DİYARBAKIR-GAZZE-LEFKOŞA ÜÇGENİNDE “İNCE” POLİTİKA
Hüseyin MÜMTAZ
Uludere’nin kaldırdığı toz bulutu arasından 2012’ye girerken gerçekleşen iki olayı nereye koyacağıma karar veremedim.
1.“Kaddafi linççileri İstanbul’da çıktı. 40 yıllık diktatör Kaddafi bir kanalizasyon kuyusunda bulunup linç edildi. Libya muradına erdi, tarihi operasyonda görev alan muhalifler ise Ulusal Geçiş Konseyi tarafından Türkiye tatili ile ödüllendirildi. 158 kişi, 40 gün 40 gece sürecek istirahat için İstanbul’un en lüks otellerinden birine yerleştirildi. Takvim, Libya’nın devrik lideri Muammer Kaddafi’nin ölümüyle sonuçlanan operasyonda yer alan 158 muhalifi, İstanbul’da buldu. Hepsi gazilerden oluşan grup, 40 gün 40 gece, Ataköy’deki 5 yıldızlı bir otelde kalacak. Libyalılar ellerindeki linç görüntülerini TAKVİM’e gösterdi. Bugün İstanbul’daki 5’inci günlerini geçiren grup, gündüz kenti geziyor, geceleri Taksim’e gidiyor, hastanede tedavi görüyor. Alışverişi de ihmal etmeyen grup, alışveriş merkezlerinde tur atıyor”.

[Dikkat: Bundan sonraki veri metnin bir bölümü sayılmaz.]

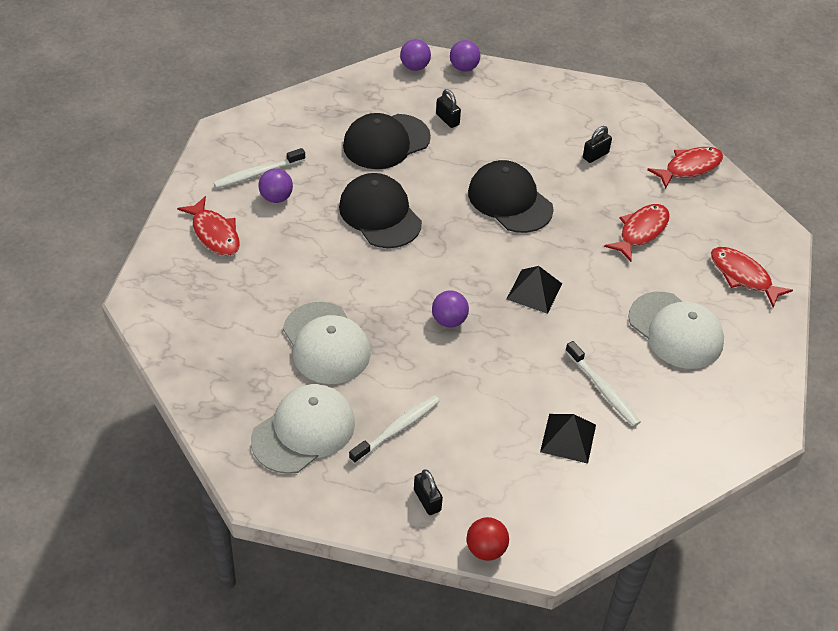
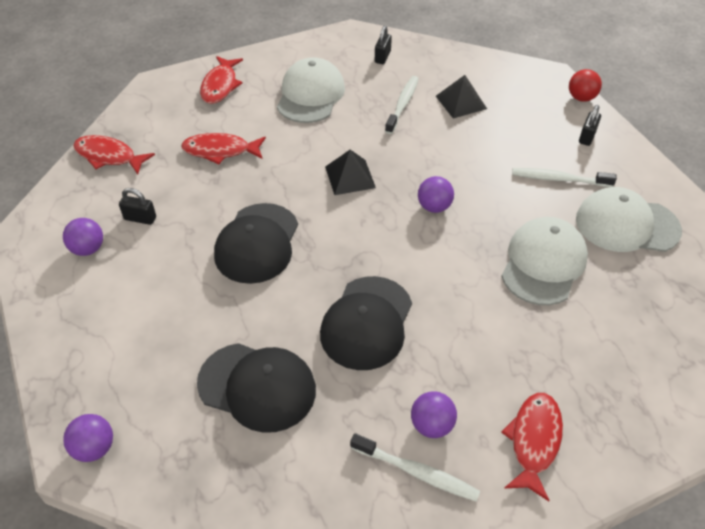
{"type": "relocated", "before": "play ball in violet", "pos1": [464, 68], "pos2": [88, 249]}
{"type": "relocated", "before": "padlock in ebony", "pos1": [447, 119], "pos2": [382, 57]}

Fransa’nın başı çektiği, sonradan “mecburen” NATO’nun ve NATO içindeki müttefikleriyle beraber Türkiye’nin de katıldığı Libya harekâtı biliyorsunuz Kaddafi’nin resmen “kazığa oturtulmasıyla” son bulmuştu. Kaddafi’ye lâyık görülen “iğrenç görüntüler” televizyonlarda “buzlanarak”, basılı yayın organlarında ise “karartılarak” ancak yer bulabilmişti. İşte o “son görüntüler”in aktörleri İstanbul’da 5 yıldızlı tatille ödüllendirilmiş. Eminim turizmimiz patlamıştır.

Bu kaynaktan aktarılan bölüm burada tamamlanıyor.